VII.      Gifts and Entertainment

        Although Company Personnel may occasionally exchange modest business courtesies with customers and suppliers, such activities should not be so substantial as to create the appearance of attempting to influence purchasing decisions or contracting decisions. Company Personnel shall not accept or give any gifts in the form of cash or cash equivalents. In addition to the foregoing, special rules governing gifts and business courtesies made in connection with the promotion of the Company's products are included in our Code of Conduct: Promotional Interactions with Health Care Professionals.

VIII.   Prohibition against Bribes, Kickbacks, Unlawful Payments, and Other Corrupt Practices

        All of the Company's products shall be marketed and sold solely on the basis of price, quality, and service. We do not offer, make, or authorize payment of money or anything of value, directly or indirectly, in order to:

1) Illegally influence the judgment or conduct, or create a desired outcome or action by, any individual, customer, company or company representative; or

2) Obtain or retain business, or influence any act or decision of a government official, political party, or candidate for political office.

        In addition to this Code, Company Personnel should become aware of the laws and regulations relating to the conduct of business in the pharmaceutical industry, including those relating to fraud and abuse, patient and privacy protection, and quality of health care services.

IX.      Reporting and Accountability

        The Board of Directors is ultimately responsible for applying and interpreting this Code in any particular situation. Company Personnel who become aware of an existing or potential violation of this Code shall notify the Corporate Compliance Officer promptly. Failure to report a violation of this Code is itself a violation of the Code. In the event an individual believes that the Corporate Compliance Officer is involved in a violation of this Code, the Chief Executive Officer and General Counsel should be notified as soon as possible.

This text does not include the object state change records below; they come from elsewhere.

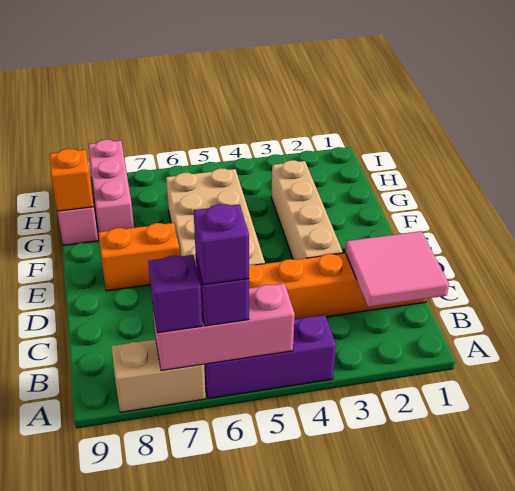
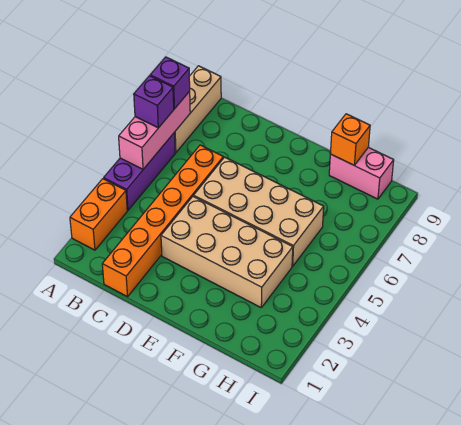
purple brick A6 level 4 -> none
tan brick A7:A8 level 1 -> tan brick A7:A9 level 1
pink tile B1:C2 level 2 -> none
tan brick D3:G3 level 1 -> tan brick D3:G4 level 1
orange brick E7:E8 level 1 -> orange brick A2:A3 level 1
pink brick G8:I8 level 1 -> none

        If Company Personnel are uncomfortable speaking with the Corporate Compliance Officer about a violation of the Code; such persons may contact Ken Lee, the Chairman of the Audit Committee of the Board of Directors or any executive officer. Company Personnel may also submit a report regarding a matter confidentially through an independent firm, Ethical Advocate, using either its website or toll free hotline. A report may be made anonymously or on a named basis as chosen by the reporting person. In order to submit a matter via the website Company Personnel will need to follow directions for creating an account and submitting a report, which are contained on the website located at:

        http://www.ethicaladvocate.com

Reports may also be submitted by calling the Ethical Advocate Hotline toll-free at:

        Ethical Advocate Hotline

        (866) 616-1749

        In accordance with the Inspire Pharmaceuticals, Inc. Whistleblower Policy, no one may retaliate against any person for good faith reports of potential violations of this Code.

X.       Waiver

        From time to time, the Company may in limited circumstances waive some provisions of this Code to address equitable concerns raised to the Board of Directors. Such waivers will not be granted unless truly necessary and warranted, and will only be done in a limited and qualified manner. Any waiver of this Code for executive officers or directors of the Company may be made only by the Board of Directors and must be promptly disclosed as required by Securities and Exchange Commission and the rules of the Nasdaq Stock Market. Any waiver for other employees may be made only by the Board of Directors or a committee of the Board of Directors comprised solely of independent directors.

DECISION TESTS

When trying to make a decision or determine an appropriate course of action involving the principles set forth herein, Company Personnel should ask themselves:

    • Is my action honest and truthful?

    • Is my action ethical and legal?

    • Does my action comply with Inspire's policies and procedures, as well as with the spirit of its policies and procedures?

    • How would my action look in the newspaper or on television? Would it appear to be improper, or make me feel embarrassed?